Bangladesh kicked off its coronavirus vaccination campaign on Wednesday, with up to 500 health workers lined up to receive a dose of AstraZeneca’s vaccine over the next two days. After this group is monitored, nationwide vaccinations are due to start on February 7.
As the government prepares vaccination centers around the country, rumors about the vaccine have begun to spread on social media, and health officials are concerned this will lead to large numbers of people refusing to take a shot.
Health communication experts say there is a low level of information literacy in Bangladesh, and many people are susceptible to believing rumors that aren’t based on science.
Boom Bangladesh, Facebook’s third-party fact-checking partner in Bangladesh, told DW that they have debunked at least 40 false claims about vaccines and flagged around 1 million Facebook posts spreading misinformation in January alone.
Qadaruddin Shishir, team leader of Boom Bangladesh and co-founder of BD Factcheck, an independent fact-checking group, said that this kind of content has increased significantly over the past month, and they are struggling to keep up with providing accurate information on vaccines.
Rumors lead to vaccine skepticism
Religious leaders followed by hundreds of thousands of people on social media are fueling the rapid spread of misinformation.
One well-known Islamic scholar, who has a heavy social media following, posted a video on Facebook recently claiming that coronavirus vaccines “contain a microchip” that allows “Western countries to spy on people.”
The video and its preposterous claim reached thousands of people before the misinformation could be countered by an independent fact-checker.
A street vendor in a small city in eastern Bangladesh told DW he read on Facebook that the vaccine provided by Bangladesh’s government could be deadly, claiming it is a trial version, adding that he “has no trust” in official information and refuses to be inoculated until the “real vaccine” arrives.
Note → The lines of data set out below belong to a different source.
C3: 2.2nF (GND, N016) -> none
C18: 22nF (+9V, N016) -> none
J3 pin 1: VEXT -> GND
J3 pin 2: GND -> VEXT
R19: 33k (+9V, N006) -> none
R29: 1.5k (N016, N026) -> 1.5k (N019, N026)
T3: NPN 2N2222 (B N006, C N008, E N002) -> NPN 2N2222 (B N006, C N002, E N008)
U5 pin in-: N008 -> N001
The man couldn’t name which company developed the vaccine, but said he thought that it comes from India.
Bangladesh, which has reported over 500,000 COVID infections, and at least 8,000 related deaths since March 2020, currently has 7 million doses stocked of the Oxford-AstraZeneca vaccine, which is manufactured by the Serum Institute of India, the world’s largest vaccine maker.
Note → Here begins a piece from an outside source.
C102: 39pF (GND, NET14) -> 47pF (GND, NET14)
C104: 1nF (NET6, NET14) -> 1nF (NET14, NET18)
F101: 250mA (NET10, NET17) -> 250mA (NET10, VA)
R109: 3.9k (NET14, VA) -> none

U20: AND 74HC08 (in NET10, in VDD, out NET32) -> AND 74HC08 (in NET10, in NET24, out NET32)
The vaccine is not a trial version, and it has been approved for use in the UK.
Bangladesh is due to receive 25 million more doses next week and is negotiating with other vaccine makers, including BioNTech-Pfizer, to secure more supply in the coming months. Health Ministry officials said they have trained 42,000 health workers for the vaccination campaign.
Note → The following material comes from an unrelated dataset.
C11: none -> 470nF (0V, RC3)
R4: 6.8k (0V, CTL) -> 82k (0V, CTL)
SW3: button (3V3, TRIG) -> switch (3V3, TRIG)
However, many poorer Bangladeshis, like this street vendor, are often deprived of authentic information and are therefore wary of receiving a vaccine.
A recent national study conducted by Dhaka University revealed that 16% of people in Bangladesh would not take a coronavirus vaccine.
Shafiun Nahin Shimul, a member of the research group, said rumors on social media are contributing to people’s skepticism, by spreading doubt about the vaccine’s safety, efficacy and standard of production.
What measures government took to curb fake news?
Ahead of Bangladesh’s nationwide vaccine campaign starting in February, the government is trying to spread awareness of vaccines and their importance in combating the pandemic by advertising on television and in newspapers.
However, fact-checking specialist Shishir said that the government awareness campaign is falling short.
”From my experiences as a fact-checker, I am of the opinion that people are showing a great mistrust of the vaccine, which requires a massive campaign before their trust can be restored,” he said.
Muhammad Zakaria, associate professor of communication at Chittagong University, told DW that new innovations in health care will take time to gain people’s trust in Bangladesh.
Zakaria, who has expertise in health communication in Rohingya refugee camps, predicts a lot of time and effort will be required to turn people away from fake news and misinformation on vaccines.